Koronavirüs ile birlikte, evlerde iletişimi türlü performanslarla yakalamaya çalışan tiyatro gurupları ve tiyatrocular, böylesi dönemlerde “sanatın iyileştirici ve rehabilite eden” yönünü yeniden açığa çıkarmaya çabalıyor Seyirciyle hayat bulan, canlı ve interaktif olan tiyatro, diğer sanat dalları gibi bu karanlık günlere karşı yeni bir dil arayışı içerisine girip, bir bakıma “bir direniş alanı” yaratıyor kendisine. Şimdilik bu arayış, dijital medya ve instagram üzerinden kendisine alan buluyor. Umudumuz en kısa sürede “canlı ve gerçek” olan sahnelerde, mekanlarda, seyircimizle sanaldan uzak, doğal bir iletişim yakalayabilmek. Öz’e dönmek.

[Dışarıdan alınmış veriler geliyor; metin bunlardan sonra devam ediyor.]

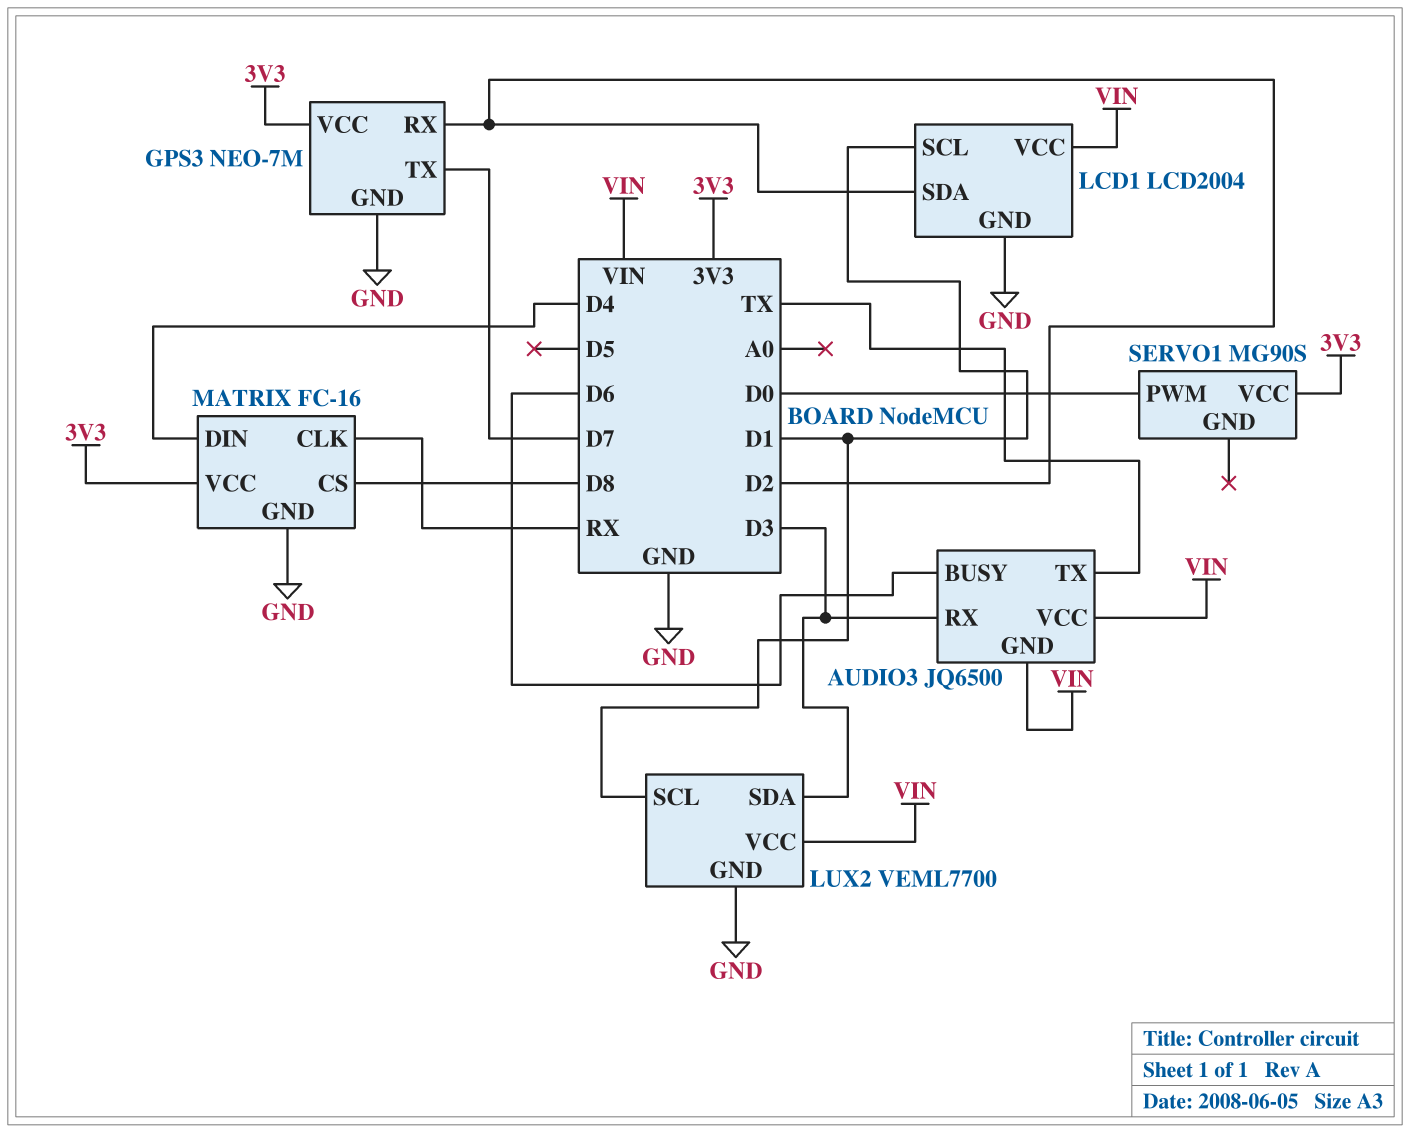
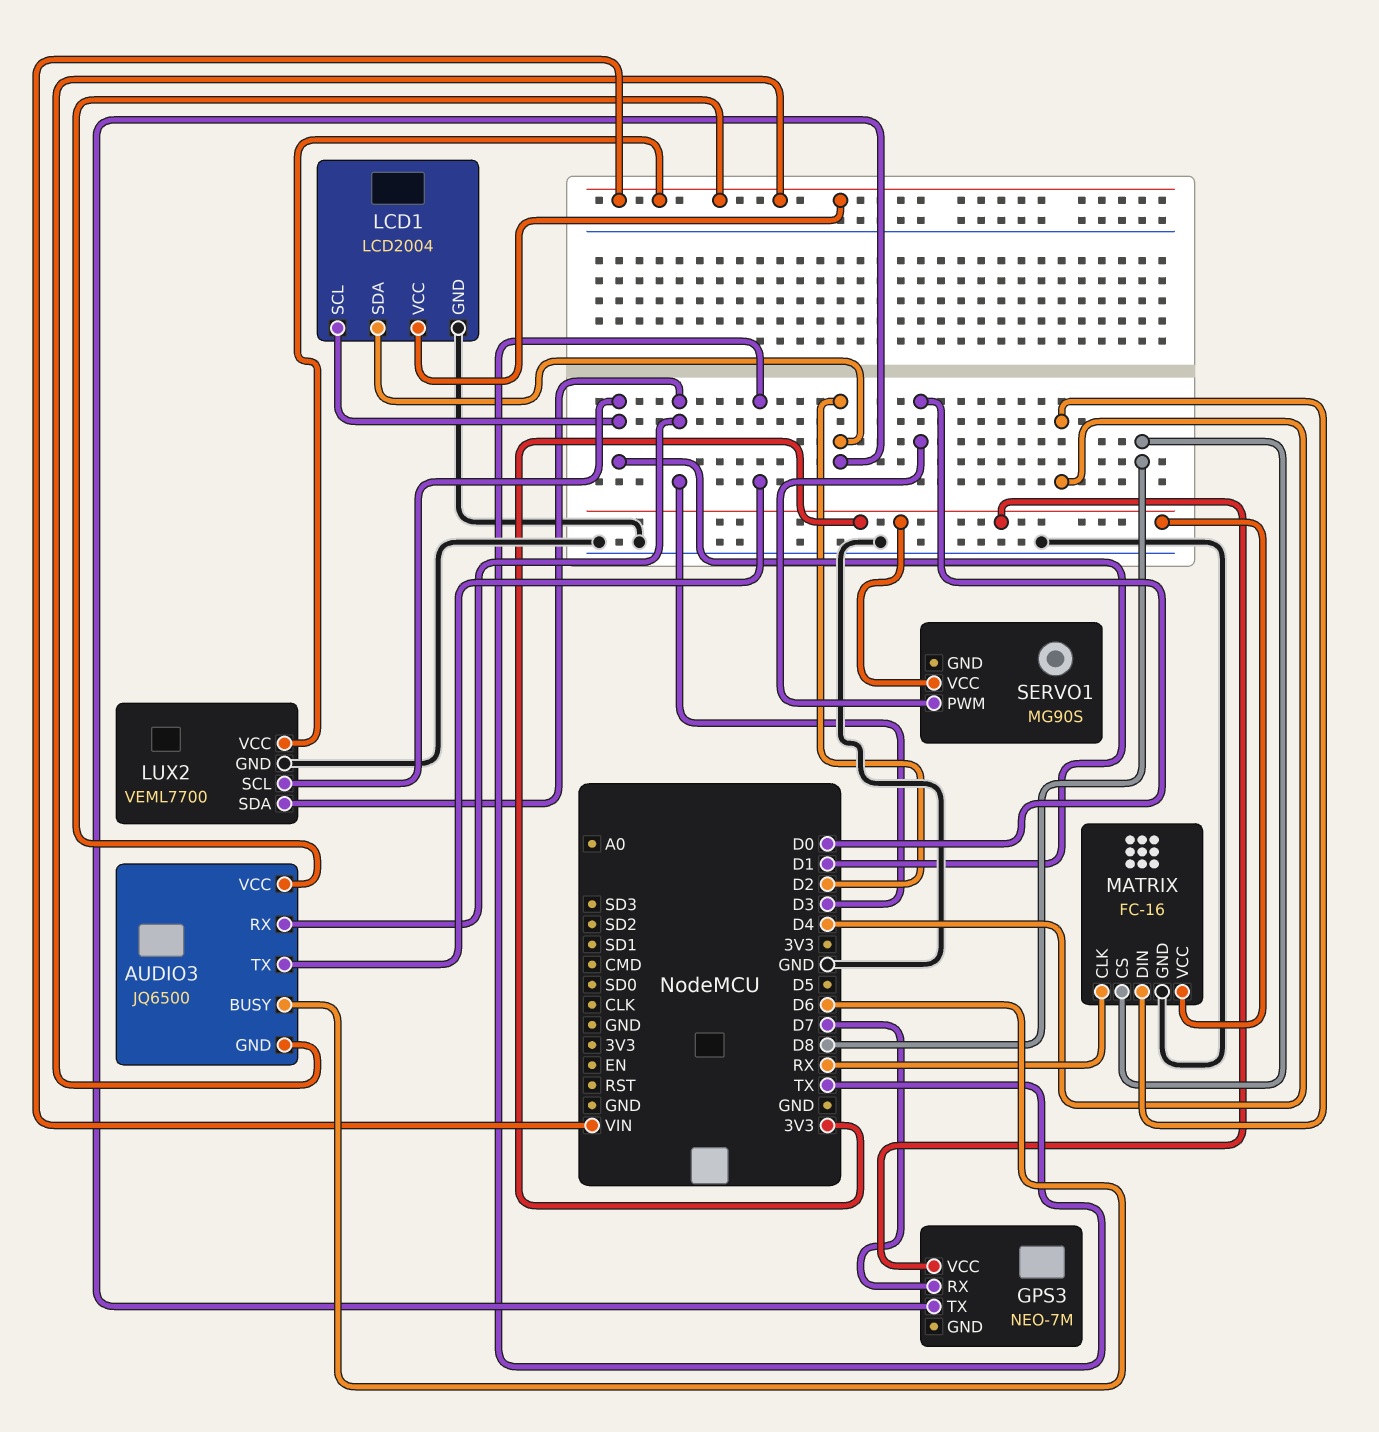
GPS3 pin GND: GND -> none
GPS3 pin RX: D2 -> D7
GPS3 pin TX: D7 -> D2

Gerçeklik zemininin bu kadar kaydığı, etrafımızdaki hayatın neredeyse her anının “kurgusallığa” dönüştüğü bu dönemde, yaşadığımız topraklarda ve tüm dünyada sanatı ve tiyatroyu nereye oturtacağımızın arayışı halindeyiz. Ne için tiyatro sorusunun yanı sıra, nasıl bir tiyatro yapacağımızı sorguluyoruz. Özellikle güncel ve sahne sanatları gibi dilini, kurgusallığını alımlayıcısıyla aynı anda, aynı mekanda ve canlı olarak paylaşan sanat dallarında, yeni bir dili nasıl oluşturacağımız büyük önem kazanıyor.

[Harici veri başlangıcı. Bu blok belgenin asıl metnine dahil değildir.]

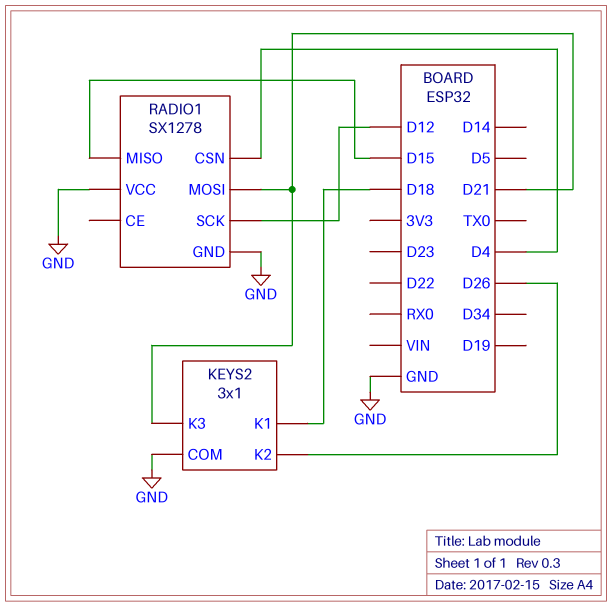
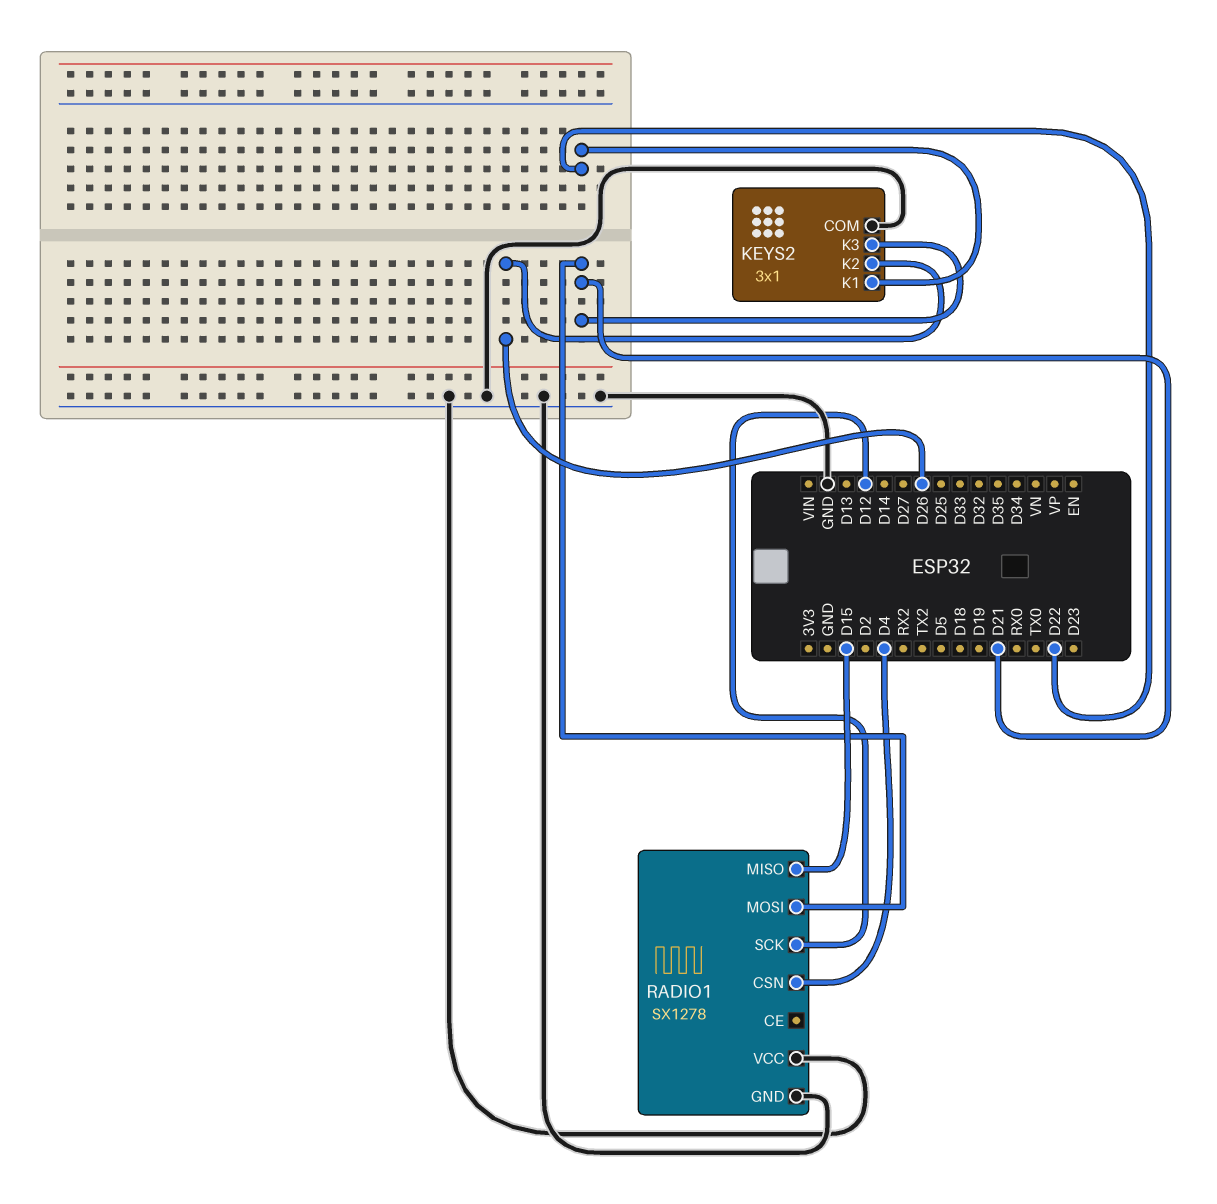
KEYS2 pin K1: D18 -> D22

Öte yandan, devletin bu dönemde acilen, diğer dünya ülkelerinin yaptığı gibi özel tiyatroların ayakta kalabilmesini sağlayabilecek “ekonomik desteği” oluşturması gerekiyor. Kurum ve bağımsız tiyatrolar arasında hakkaniyetli bir dağılıma gidilmeli; tiyatroyu profesyonel anlamda icra eden sanatçılar, kültür ve sanata ayrılan fonlarla desteklenmelidir.
Huzursuzuz… Maalesef evlerimizde güvenle oturamıyoruz. Tiyatronun ve tiyatrocuların bu kadar kaygan bir zemin üzerinde, güvencesiz bir ortamda olması, geleceğe dair tiyatro yapabilme olanaklarımız konusunda kaygılarımızı artırıyor. Özel tiyatro ve sahnesi olan tiyatrocular için henüz iyileştirme çalıştırılması yapılmadı. Freelance çalışanlar için bu muğlaklık çok can sıkıcı. Tiyatrocular arasındaki “mesleki dayanışma” daha da güçlenmeli. Böylesi bir dönemde bizi “dayanışmanın” kurtaracağının farkındayız. Yalnız yürümediğimizi bilmek ve dokunabileceğimiz omuzların varlığı her zamankinden daha kıymetli.
Bu ve tüm zamanlar için, insani koşullarda daha sağlıklı sanatsal üretimler için, hakkımız olan ekonomik desteğin sağlanmasını talep ederek “Bê Şano Nemînin!” (Her Daim Tiyatro!) diyorum.